Falz is not your everyday hero.
Chimamanda is not the biggest fan of traditional love stories about men with strong white teeth and women with supple breasts and full lips. Everyone must have a scathing flaw. So we expect Falz to be written as a sturdy man with handsome features but inadvertently a foul-mouthed soldier with bad vocabulary and a large ego.
But somehow all young girls still swoon at his feet except Simi. The village rumours about the countless girls he has been with is one of the major reasons Simi is coy around him. He is repeatedly refused by Simi at the expense of his reputation but is too blinded by love to do anything about it. Which makes him the perfect unlikely hero to perform the ultimate sacrifice of rescuing Simi from the rebel soldiers. We’re not sure if Simi ever gives him a chance, but by the end of the book, Simi is slowly being able to tolerate his usually annoying presence.
“There was something hanging over all of us. Sometimes I wanted it all to be a dream – the explosion at the market square, the death screams of children and the tense atmosphere poisoned with gun powder. It was too new, too foreign. I did not know what to be or how to be. On such nights, I tip-toed to his window and gave it two gentle taps. The first night I came knocking, he’d come to the door with sleep in his eyes. He didn’t look excited to see me and that slightly bothered me. But he held out his hands to softly reach for mine, groggily leading me into the darkness of his room. Out of the dark, I hear a plastic chair eek as it was dragged across the floor. He slid his hand out of mine as he led me to sit on the chair.I hear him fumbling with something else in the dark until a match stick burned bright yellow igniting an oil lamp on a small stool. He pulled out another chair to sit beside me, bringing with him a photo album of pictures from his younger days in the army and for a brief moment, everything felt normal again. Even his loud laugh and glass frames without any lenses. “ – Simi on Falz helping her deal with the aftermath of the attack on her village.

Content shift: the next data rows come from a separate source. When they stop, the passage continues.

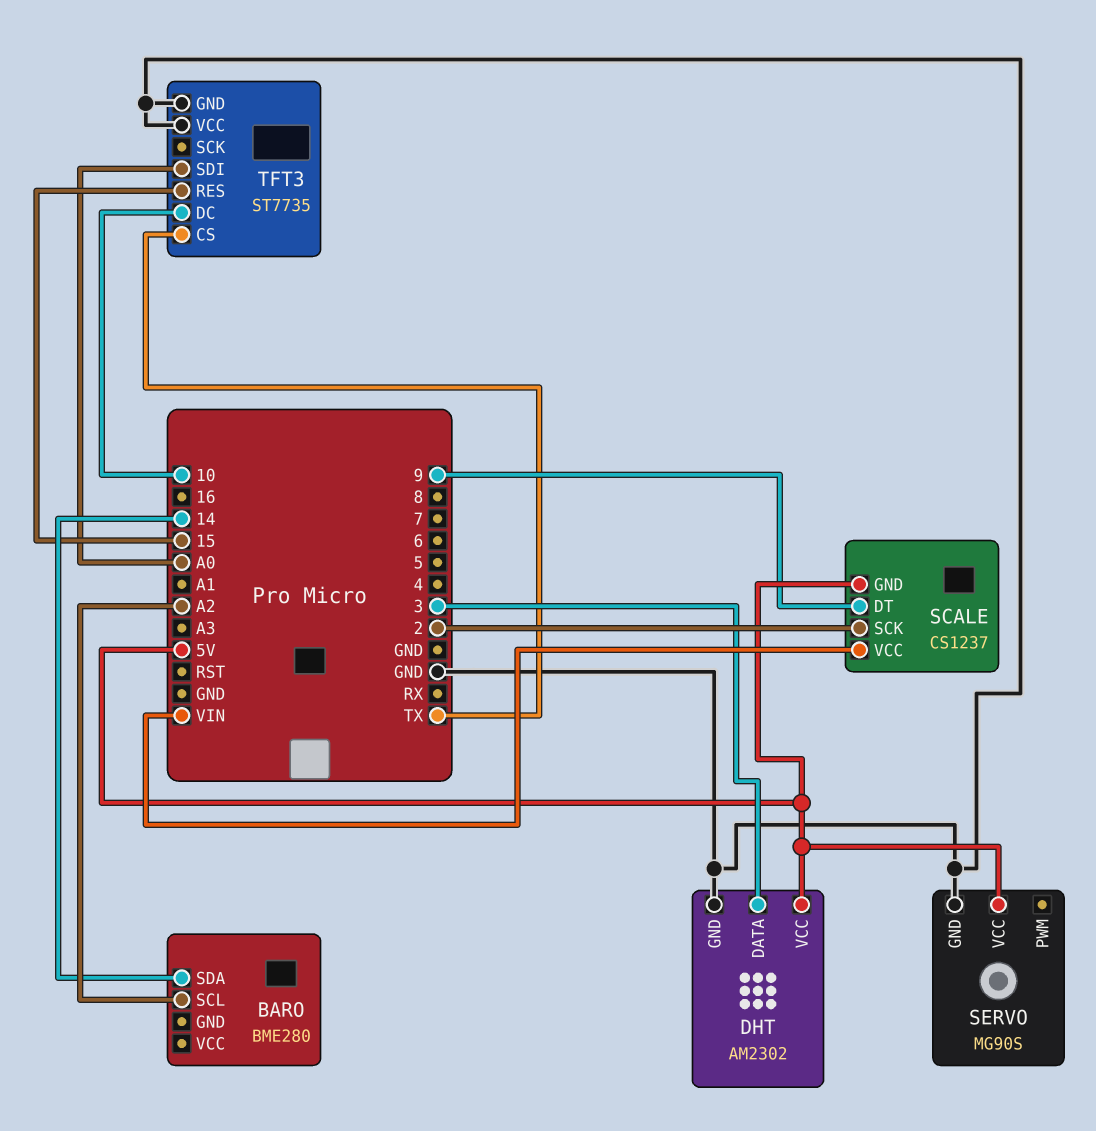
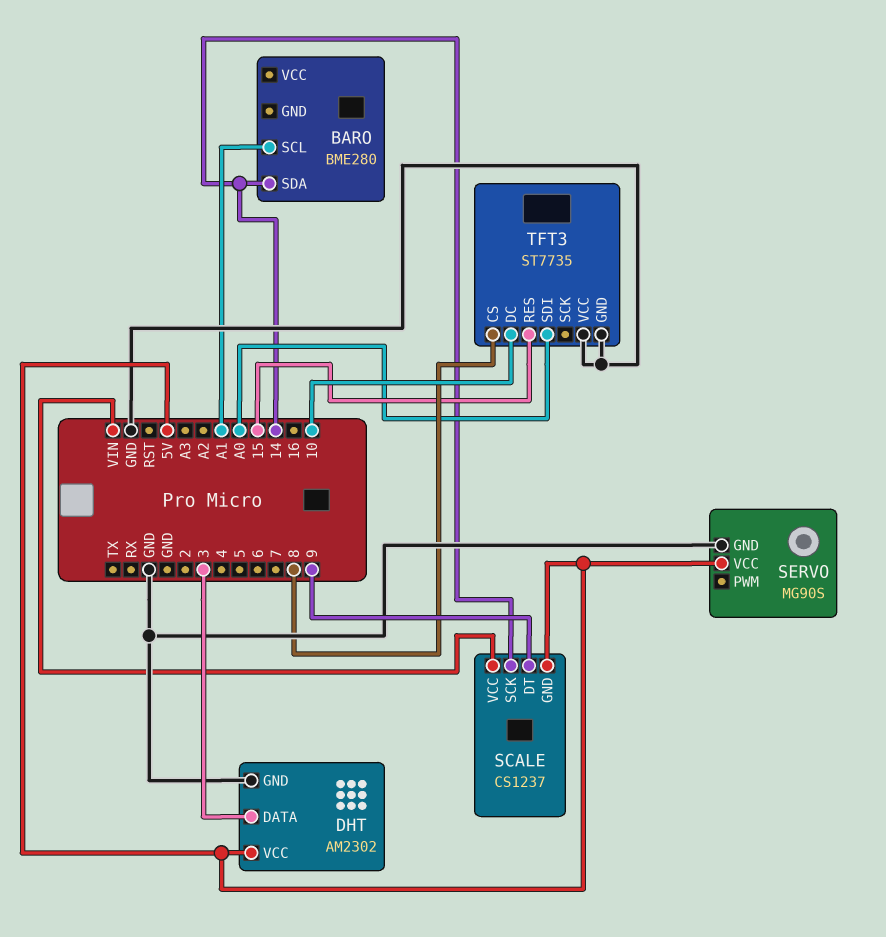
BARO pin SCL: A2 -> A1
SCALE pin SCK: 2 -> 14
TFT3 pin CS: TX -> 8

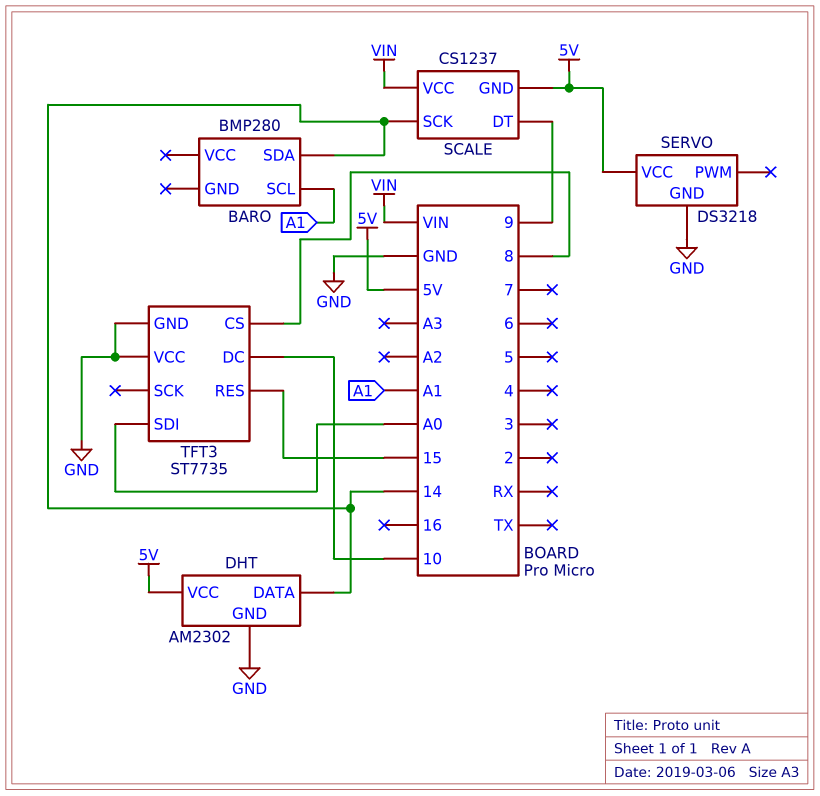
BARO: BME280 -> BMP280
DHT pin DATA: 3 -> 14
SERVO: MG90S -> DS3218

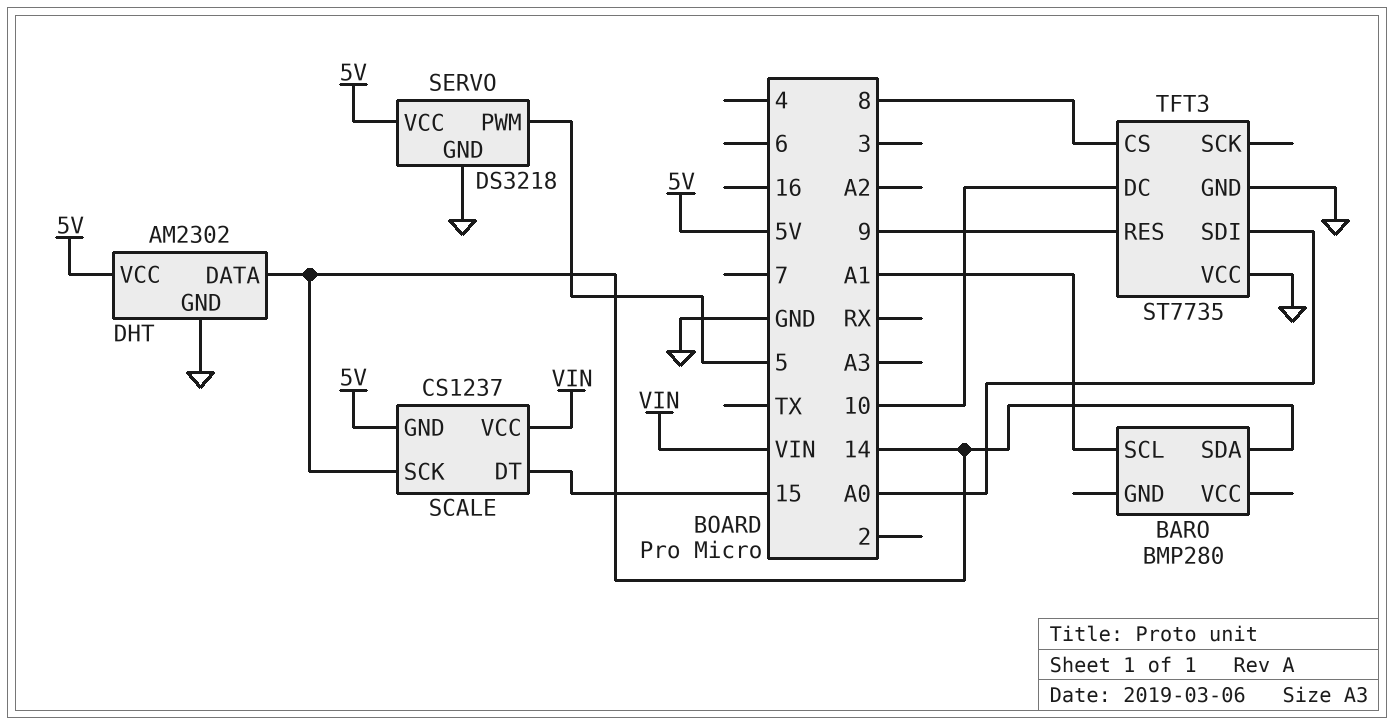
SCALE pin DT: 9 -> 15
SERVO pin PWM: none -> 5
TFT3 pin RES: 15 -> 9

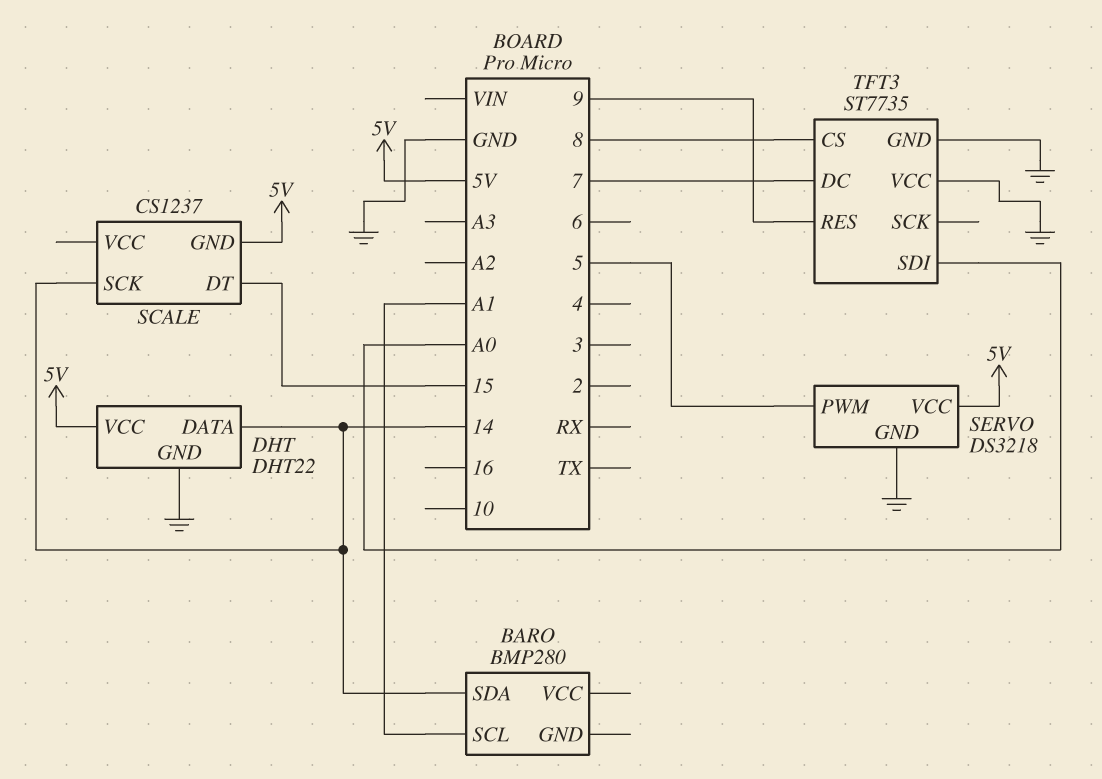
DHT: AM2302 -> DHT22
SCALE pin VCC: VIN -> none
TFT3 pin DC: 10 -> 7

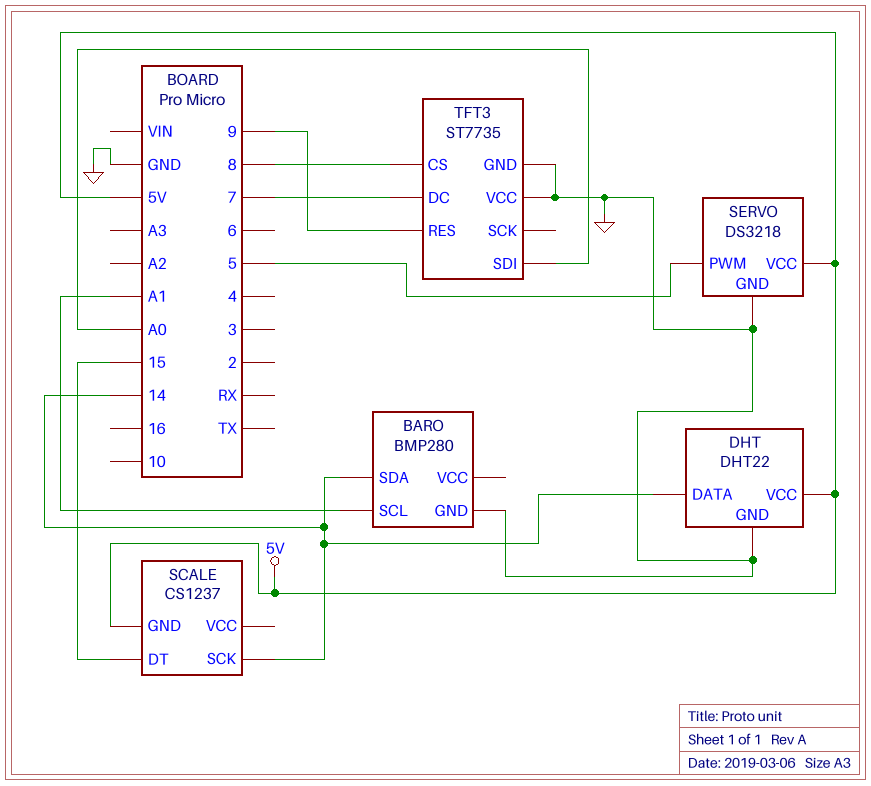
BARO pin GND: none -> GND

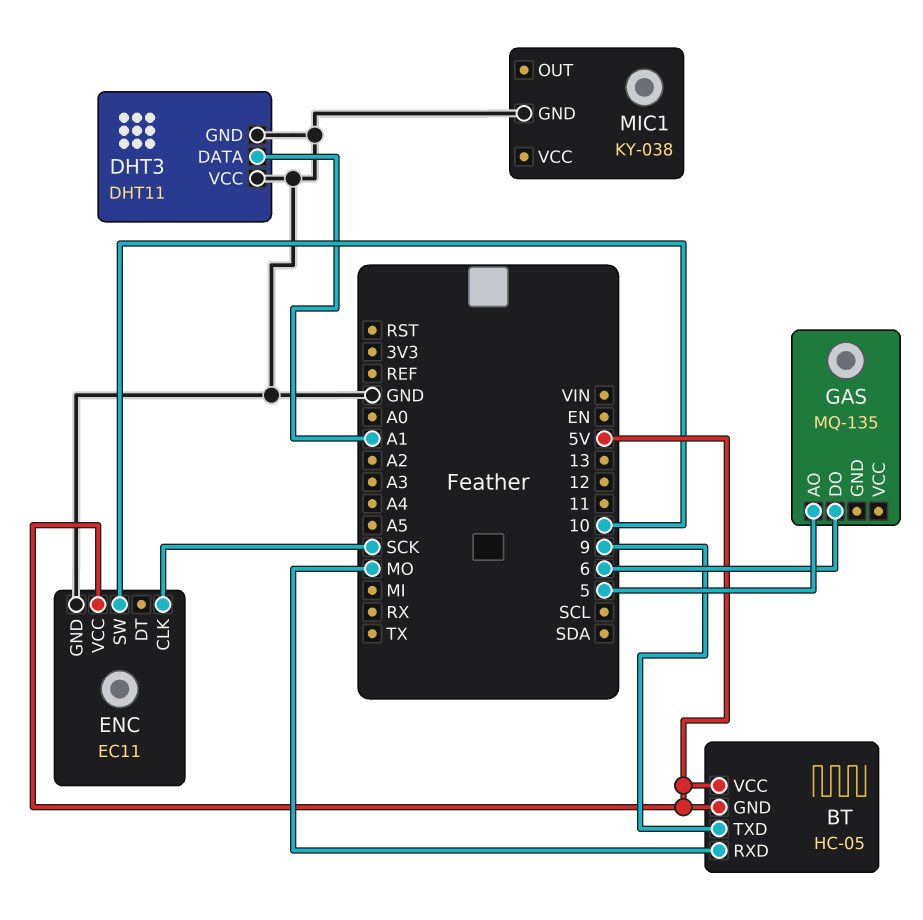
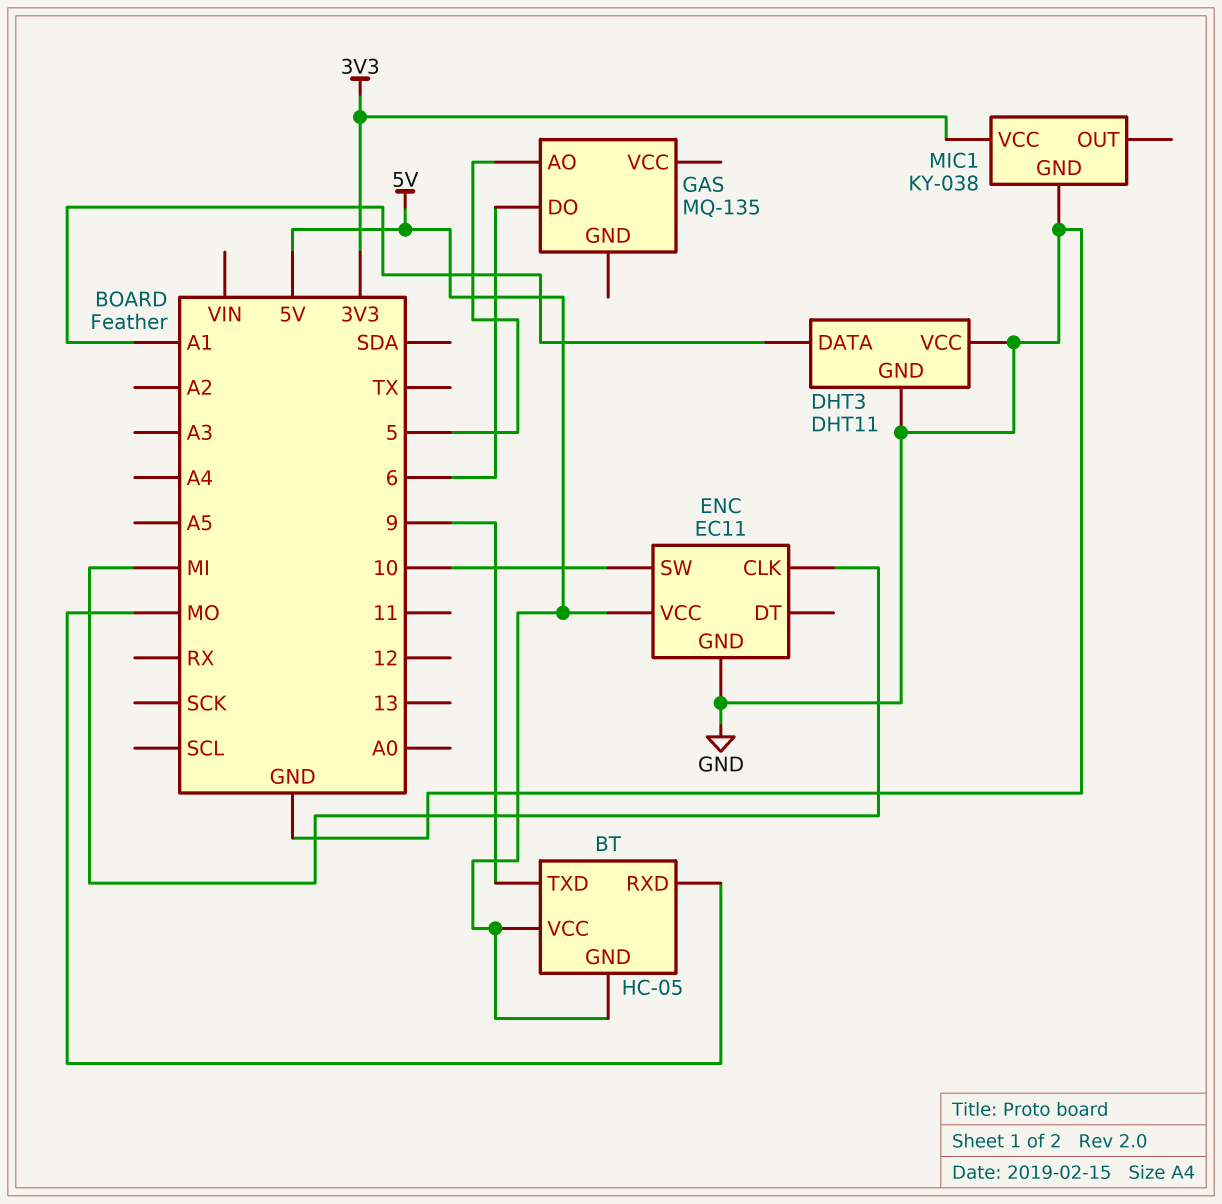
ENC pin CLK: SCK -> MI
MIC1 pin VCC: none -> 3V3

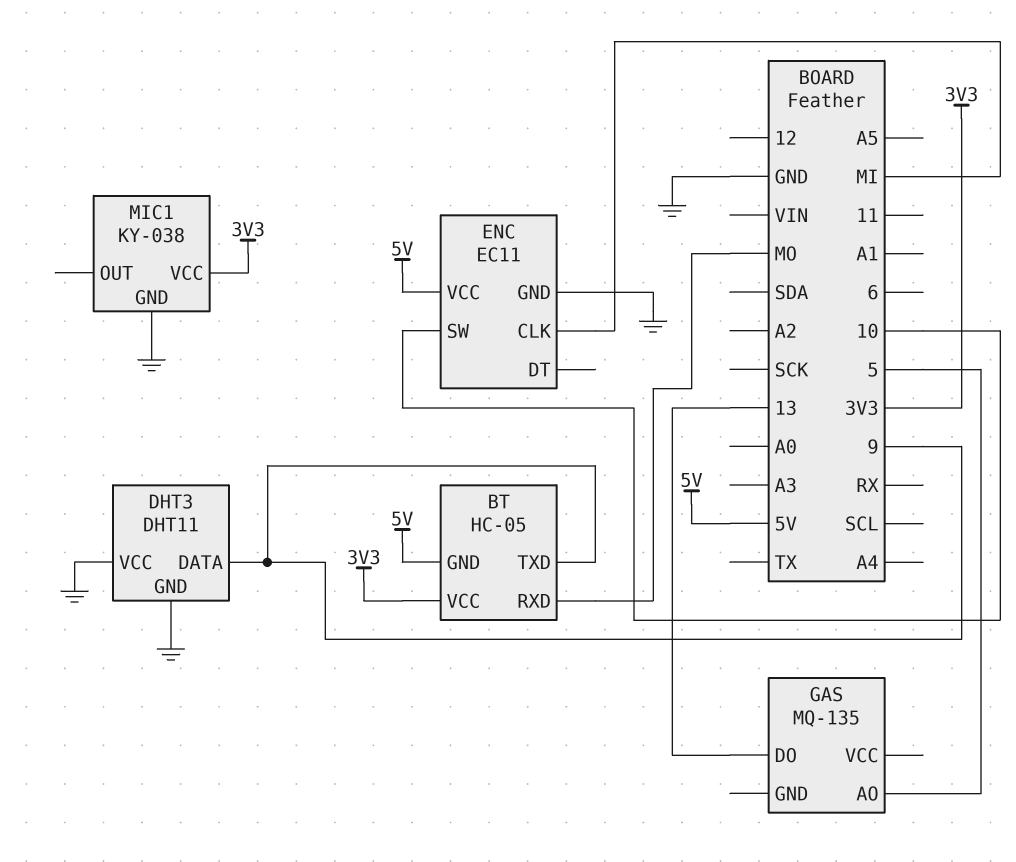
BT pin VCC: 5V -> 3V3
DHT3 pin DATA: A1 -> 9
GAS pin DO: 6 -> 13

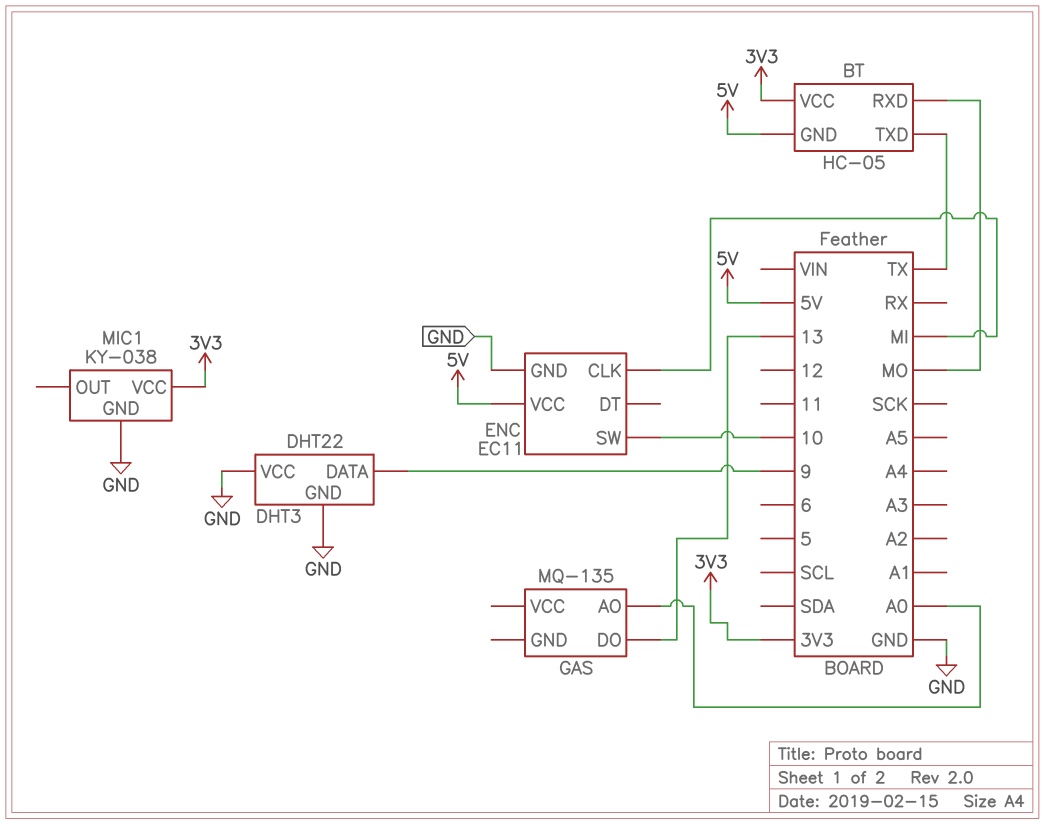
BT pin TXD: 9 -> TX
DHT3: DHT11 -> DHT22
GAS pin AO: 5 -> A0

Simi is a coy mistress with a twist.
Chimamanda’s female leads are usually textbook characters whose story arcs are often linear and predictable but with a hint of occasionally being eccentric. You’re never sure if they’re happy or sad and life for them is nothing but a series of interconnected flashbacks. This easily defines Simi’s character as your average post-teen woman who overthinks everything. Though she’s conventionally a “good girl” she’s far from the usual for many varying reasons; she’s smart, educated, unconventionally beautiful, stubborn but with a moral edge to do good wherever she can. But things take a downward slope after rebel soldiers kidnap her as bait to lure Falz. Her beloved village is destroyed, her best friend commits suicide after being brutally raped by the invaders and the school where she is a teacher is razed to the ground in the middle of a school day. But with help from Falz, they both embark on a mission to free the village.
“The sun turned red and it was about to fall. The principal abruptly called off the teacher’s meeting and asked us to leave. As I trudged down the hill, I stopped, hoping that Falz would be at the school gates waiting for me with his slanted beret and half-wit English as usual. But he was not there. As I walked home, I found myself constantly looking over my shoulders in anticipation. I even slowed my usually preppy walk wondering if he’d arrived the gates later than usual or left when he didn’t see me come out at the usual 3pm closing time.
That night when I got home mama asked me if anything was wrong.
“I’m fine mama,” I said
She was looking at me as though she knew I was not fine. “Are you sure?”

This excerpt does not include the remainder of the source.